The signatures of the officers may be by facsimile if the certificate is
countersigned by a transfer agent, or registered by a registrar, other than the
corporation itself or an employee of the corporation. All certificates for
shares shall be consecutively numbered or otherwise identified. The name and
address of the person to whom the shares are issued, with the number of shares
and the date of issue, shall be entered on the stock transfer books of the
corporation. All certificates surrendered to the corporation for transfer shall
be canceled. No new certificates shall be issued until the former certificate
for a like number of shares shall have been surrendered and canceled, except
that in case of a lost, destroyed or mutilated certificate, a new one may be
issued therefor upon such terms of indemnity to the corporation as the Board of
Directors may prescribe.


                                     - 13 -



       SECTION 2. SHARES WITHOUT CERTIFICATES. If the Board of Directors
authorizes the issuance of some or all of the shares of the corporation without
certificates, then within a reasonable time after the issuance or transfer of
shares without certificates, the secretary shall send the shareholder a written
information statement which will include the name of the corporation and that
it is organized under the laws of the state of Utah, the name of the person to
whom the shares are issued, and the number and class of shares and the
designation of the series, if any, the shares represent.

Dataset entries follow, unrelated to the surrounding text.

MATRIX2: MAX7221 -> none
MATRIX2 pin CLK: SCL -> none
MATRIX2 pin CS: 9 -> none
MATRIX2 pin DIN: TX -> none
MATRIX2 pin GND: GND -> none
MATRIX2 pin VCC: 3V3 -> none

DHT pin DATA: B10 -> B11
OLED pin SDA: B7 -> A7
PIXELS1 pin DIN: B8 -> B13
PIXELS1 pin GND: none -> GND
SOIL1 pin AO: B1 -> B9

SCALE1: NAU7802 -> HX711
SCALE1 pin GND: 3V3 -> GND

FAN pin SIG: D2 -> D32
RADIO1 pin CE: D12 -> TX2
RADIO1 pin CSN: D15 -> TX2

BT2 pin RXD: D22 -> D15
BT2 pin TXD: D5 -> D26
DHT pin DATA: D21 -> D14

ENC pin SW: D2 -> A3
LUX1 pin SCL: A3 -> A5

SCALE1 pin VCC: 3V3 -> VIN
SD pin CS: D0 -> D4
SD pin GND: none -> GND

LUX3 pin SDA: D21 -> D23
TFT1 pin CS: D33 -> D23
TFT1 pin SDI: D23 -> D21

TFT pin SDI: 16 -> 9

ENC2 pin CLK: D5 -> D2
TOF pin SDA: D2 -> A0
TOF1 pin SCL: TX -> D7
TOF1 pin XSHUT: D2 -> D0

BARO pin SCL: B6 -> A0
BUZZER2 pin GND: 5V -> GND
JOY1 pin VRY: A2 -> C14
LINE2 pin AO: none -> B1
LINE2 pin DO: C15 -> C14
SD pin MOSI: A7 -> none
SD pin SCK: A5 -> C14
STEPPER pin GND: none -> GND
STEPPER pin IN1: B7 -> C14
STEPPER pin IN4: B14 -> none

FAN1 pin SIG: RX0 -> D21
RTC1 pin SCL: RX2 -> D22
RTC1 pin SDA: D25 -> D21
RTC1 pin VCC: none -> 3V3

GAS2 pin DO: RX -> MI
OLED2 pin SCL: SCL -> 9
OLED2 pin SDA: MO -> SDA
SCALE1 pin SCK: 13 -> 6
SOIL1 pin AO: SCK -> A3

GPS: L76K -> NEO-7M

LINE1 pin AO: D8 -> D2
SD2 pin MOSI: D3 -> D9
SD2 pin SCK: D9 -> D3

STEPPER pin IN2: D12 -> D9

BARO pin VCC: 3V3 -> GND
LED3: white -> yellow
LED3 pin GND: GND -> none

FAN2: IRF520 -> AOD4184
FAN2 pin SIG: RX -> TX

       SECTION 3. TRANSFERS OF SHARES. Transfers of shares of the corporation
shall be made only on the stock transfer books of the corporation by the holder
of record thereof or by his legal representative, or by his attorney thereunto
authorized by a power of attorney duly executed and such representative or
attorney shall furnish proper evidence of his authority to so transfer the
shares to the Secretary of the Corporation upon the surrender for cancellation
of the certificate for such shares. The person in whose name shares stand on the
stock transfer books of the corporation shall be deemed by the corporation to be
the owner thereof for all purposes.

       SECTION 4. TRANSFER AGENT AND REGISTRAR. The Board of Directors shall
have power to appoint one or more transfer agents and registrars, who may also
be employees of the corporation, for the transfer and registration of
certificates of stock of any class, and may require that stock certificates
shall be countersigned and registered by one or more of such transfer agents
and registrars.

       SECTION 5. LOST OR DESTROYED CERTIFICATES. The Board of Directors may
direct a new certificate to be issued to replace any certificate theretofore
issued by the corporation and alleged to have been lost or destroyed if the new
owner makes an affidavit that the certificate is lost or destroyed. The Board of
Directors may, at its discretion, require the owner of such certificate or his
legal representative to give the corporation a bond in such sum and with such
sureties as the Board of Directors may direct to indemnify the corporation and
transfer agents and registrars, if any, against claims that may be made on
account of the issuance of such new certificates. A new certificate may be
issued without requiring any bond.

       SECTION 6. CONSIDERATION FOR SHARES. The capital stock of the corporation
shall be issued for such consideration as shall be fixed from time to time by
the Board of Directors. The


                                     - 14 -


determination of the Board of Directors as to the adequacy of consideration for
the issuance of shares is conclusive for the purpose of determining whether the
shares are validly issued, fully paid, and non-assessable.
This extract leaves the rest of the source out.